Led by New York Attorney General Letitia James, the plaintiffs argue the mass terminations violate federal law, which they argue mandates at least 60 days’ notice before large-scale layoffs. The lawsuit centers on various Office of Personnel Management directives instructing agencies to review the employment of thousands of probationary employees “based on agency judgement regarding mission needs.”
“These large-scale, indiscriminate firings are not only subjecting the Plaintiff states and communities across the country to chaos. They are also against the law,” the complaint reads.
The lawsuit seeks an immediate injunction to halt further terminations and reinstate any federal workers who were fired since Jan. 20. Attorneys general from Arizona, California, Colorado, Connecticut, Delaware, Hawaii, Illinois, Maryland, Massachusetts, Michigan, Minnesota, Nevada, New Jersey, New Mexico, Oregon, Rhode Island, Vermont, Wisconsin, and the District of Columbia also joined the suit.

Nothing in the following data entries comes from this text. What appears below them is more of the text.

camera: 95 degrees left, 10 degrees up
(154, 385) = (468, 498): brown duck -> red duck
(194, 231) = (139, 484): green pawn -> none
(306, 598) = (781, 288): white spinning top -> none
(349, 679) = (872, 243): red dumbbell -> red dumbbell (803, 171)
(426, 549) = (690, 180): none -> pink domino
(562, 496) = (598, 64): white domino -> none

The complaint contends that the Trump administration, in an effort to slash the federal workforce through Elon Musk’s Department of Government Efficiency, ordered agencies to terminate probationary employees en masse—an alleged violation of a federal law requiring agencies to provide 60 days notice before carrying out Reductions in Force.
At least 372 federal employees in New York alone have filed for unemployment in the past two weeks, according to the lawsuit. More than 1,000 Department of Veterans Affairs employees were among those fired, including staff at VA hospitals in New York. Other impacted agencies include the Centers for Disease Control and Prevention and the Internal Revenue Service, which approved the hiring of over 87,000 new IRS employees under former President Joe Biden.
The president offered some 2 million eligible federal workers a “deferred resignation” severance package of eight months of pay and benefits in an Office of Personnel Management memo Jan. 28.
“OPM is not directing agencies to take any specific performance-based actions regarding probationary employees,” Office of Personnel Management wrote in a memo updated March 4 after a series of legal challenges against DOGE’s workforce streamlining efforts. “Agencies have ultimate decision-making authority over, and responsibility for, such personnel actions.”
Musk previously defended the workforce cuts as necessary for democracy, characterizing executive agencies as bloated and unaccountable to elected leaders.
“If bureaucracy is in charge, then what meaning does democracy actually have?” he said. “It does not match the will of the people, so it’s just something we’ve got to fix.”
A date has not yet been set for the lawsuit’s first hearing.